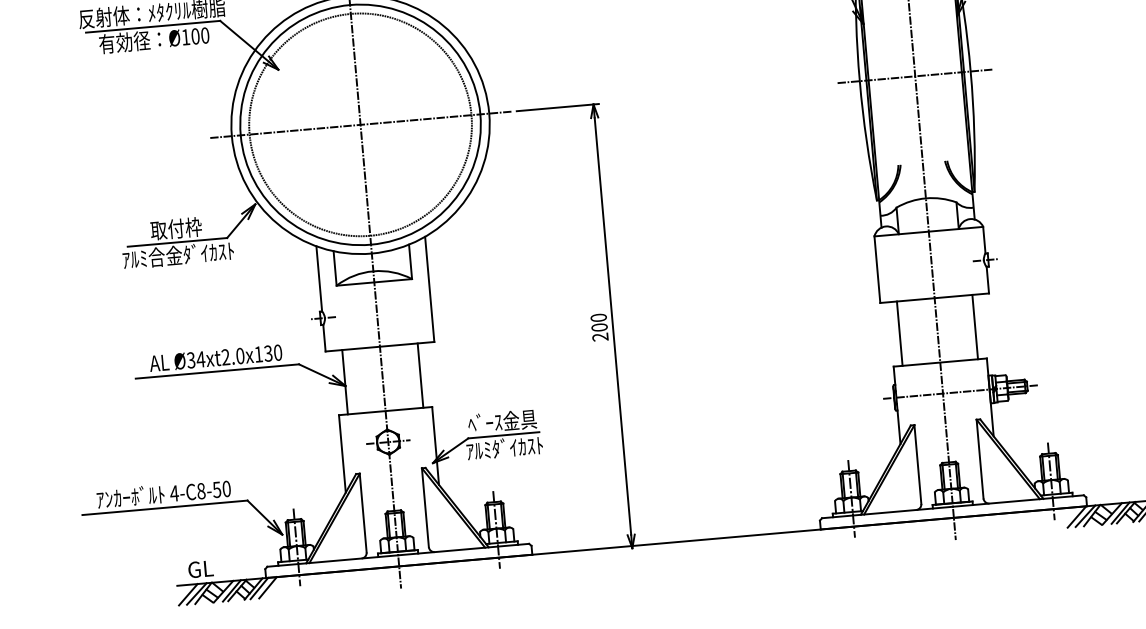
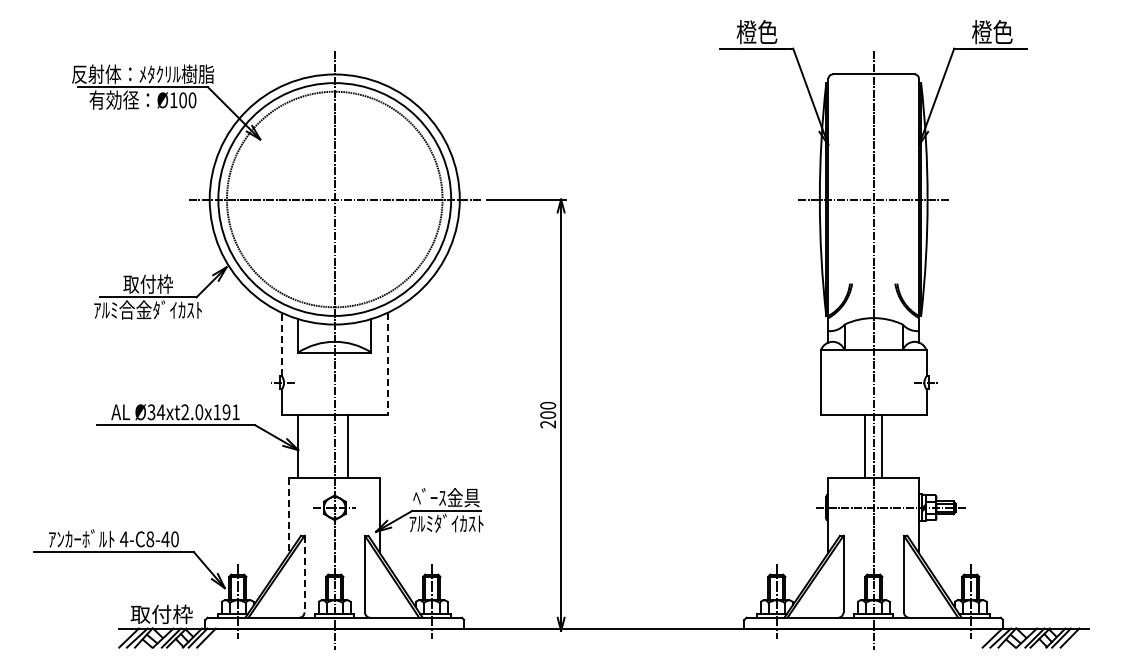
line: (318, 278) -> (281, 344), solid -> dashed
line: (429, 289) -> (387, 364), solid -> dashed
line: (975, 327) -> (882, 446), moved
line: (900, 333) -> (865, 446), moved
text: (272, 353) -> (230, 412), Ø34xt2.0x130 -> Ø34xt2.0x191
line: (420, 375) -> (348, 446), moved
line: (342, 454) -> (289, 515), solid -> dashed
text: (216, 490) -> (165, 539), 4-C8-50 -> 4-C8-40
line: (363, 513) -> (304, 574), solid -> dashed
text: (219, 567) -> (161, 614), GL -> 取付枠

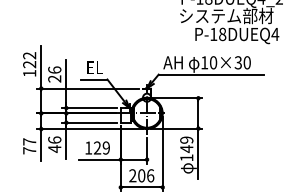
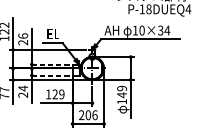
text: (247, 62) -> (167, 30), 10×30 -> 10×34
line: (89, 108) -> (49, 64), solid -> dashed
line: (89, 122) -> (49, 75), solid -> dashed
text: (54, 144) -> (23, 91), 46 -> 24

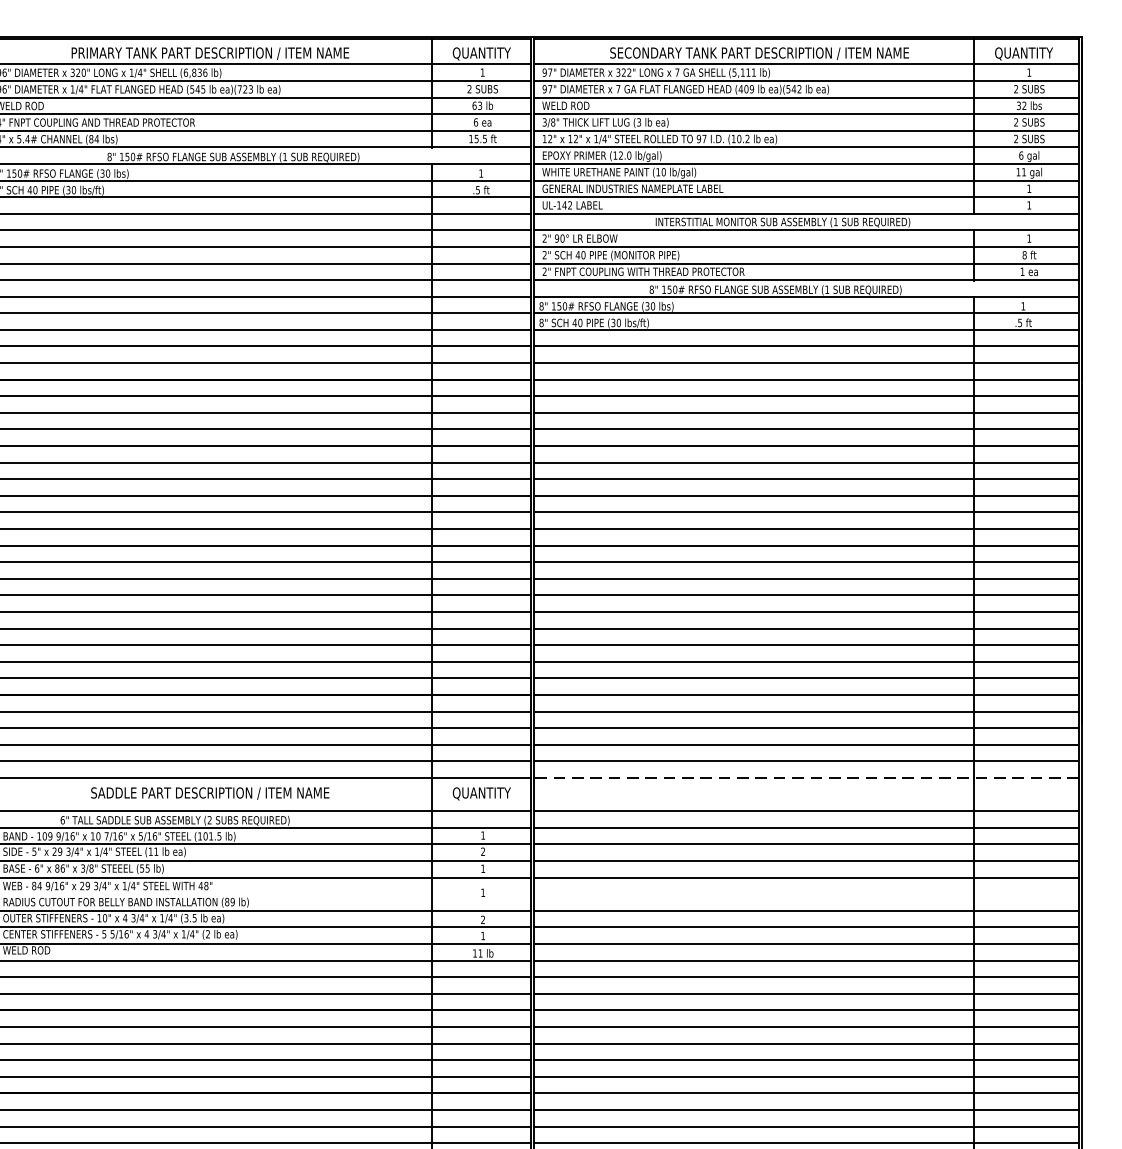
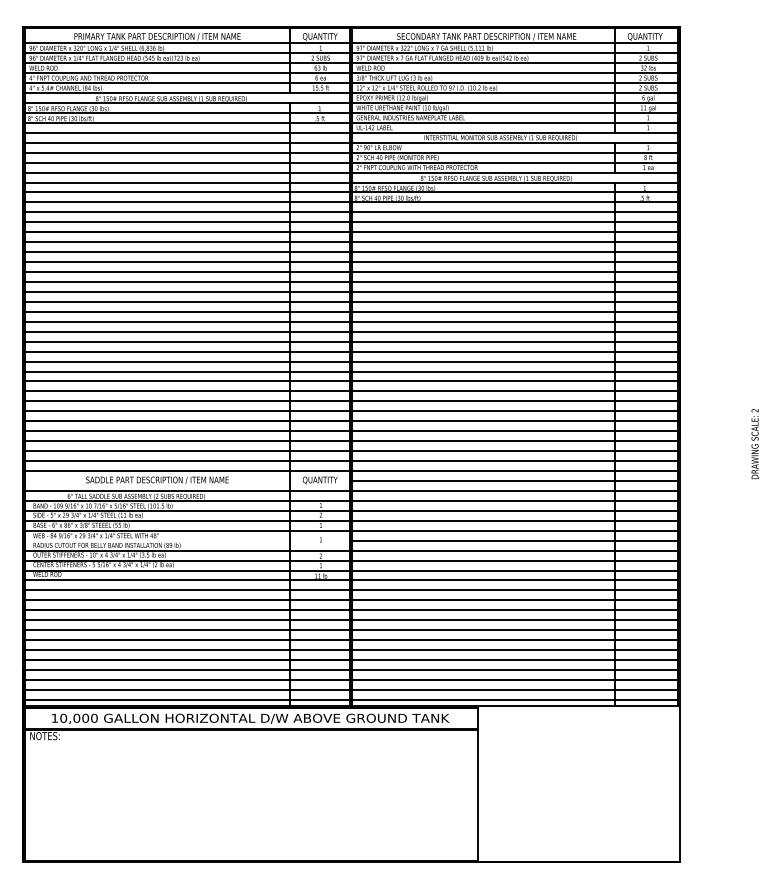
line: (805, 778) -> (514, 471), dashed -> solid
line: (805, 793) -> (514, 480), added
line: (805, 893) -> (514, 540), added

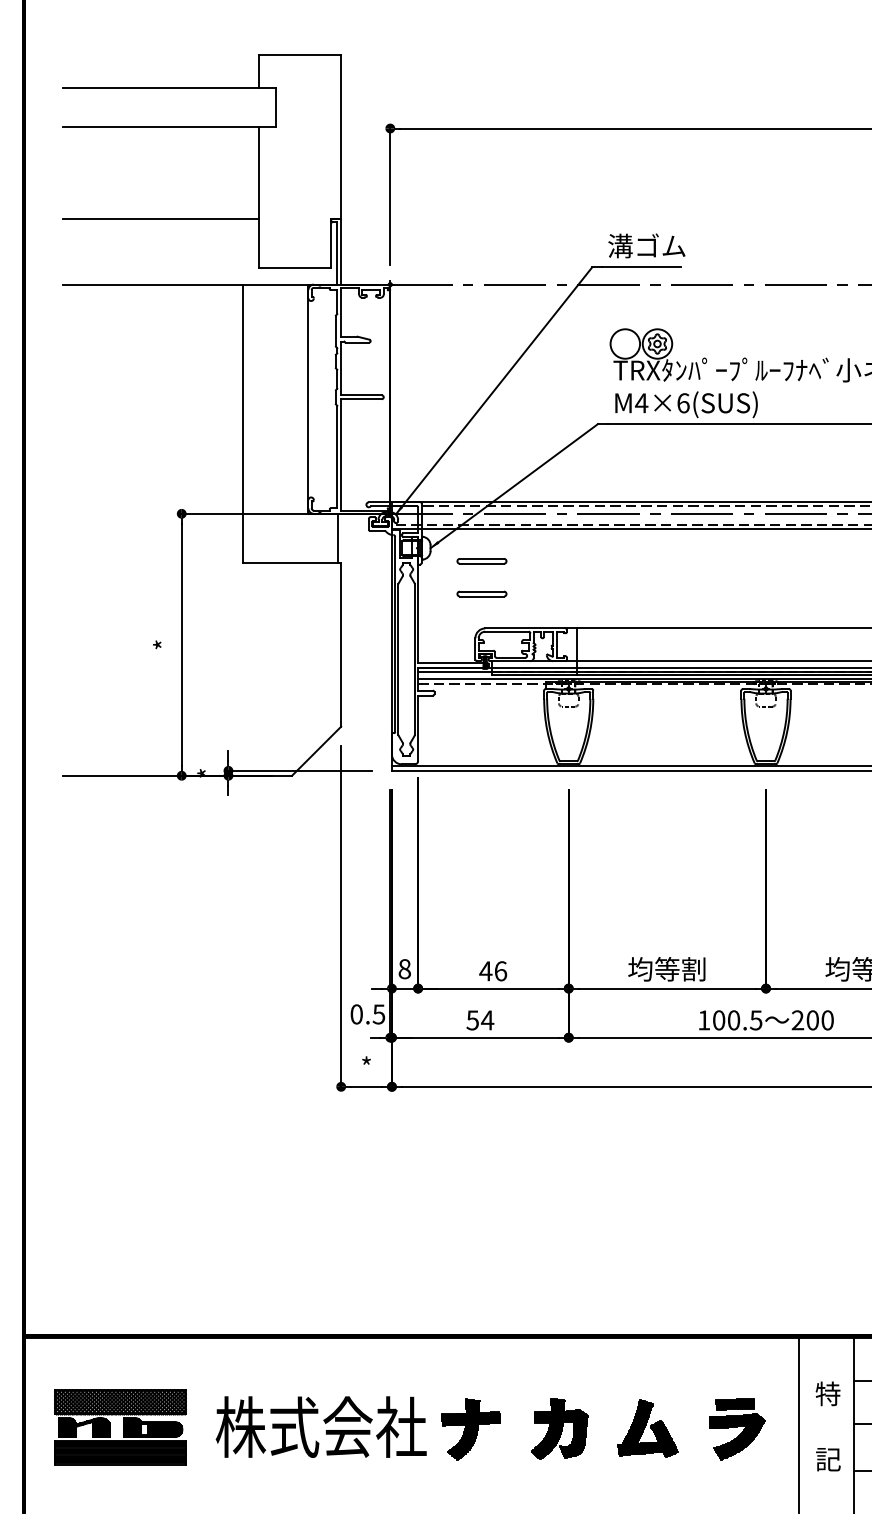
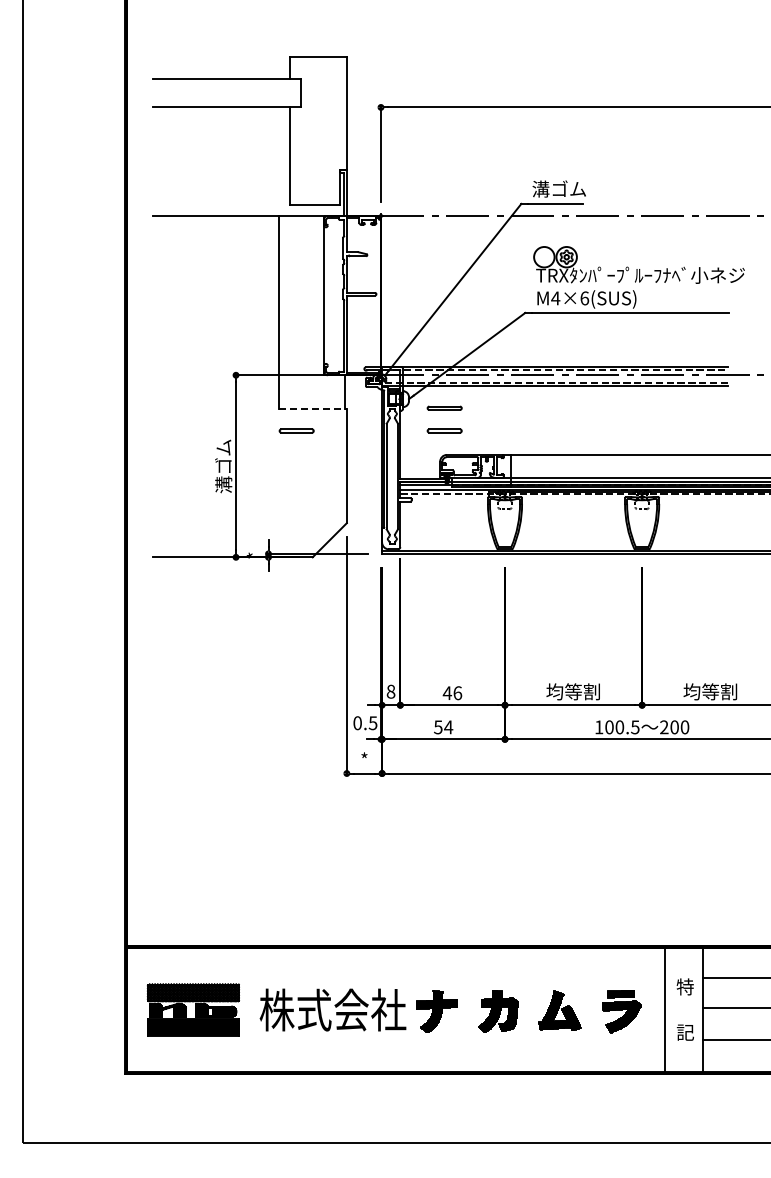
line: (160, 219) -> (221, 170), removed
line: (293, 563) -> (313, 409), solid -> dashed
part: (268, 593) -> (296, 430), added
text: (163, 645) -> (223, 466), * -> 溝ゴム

### WHAT THE TASK ASKS
Output only the lines above from the one containing "text: (247, 62) -> (167, 30), 10×30 -> 10×34" to the one containing "line: (805, 793) -> (514, 480), added", both included, exactly as written and with no pictures.

### SOLUTION TO THE PROBLEM
text: (247, 62) -> (167, 30), 10×30 -> 10×34
line: (89, 108) -> (49, 64), solid -> dashed
line: (89, 122) -> (49, 75), solid -> dashed
text: (54, 144) -> (23, 91), 46 -> 24

line: (805, 778) -> (514, 471), dashed -> solid
line: (805, 793) -> (514, 480), added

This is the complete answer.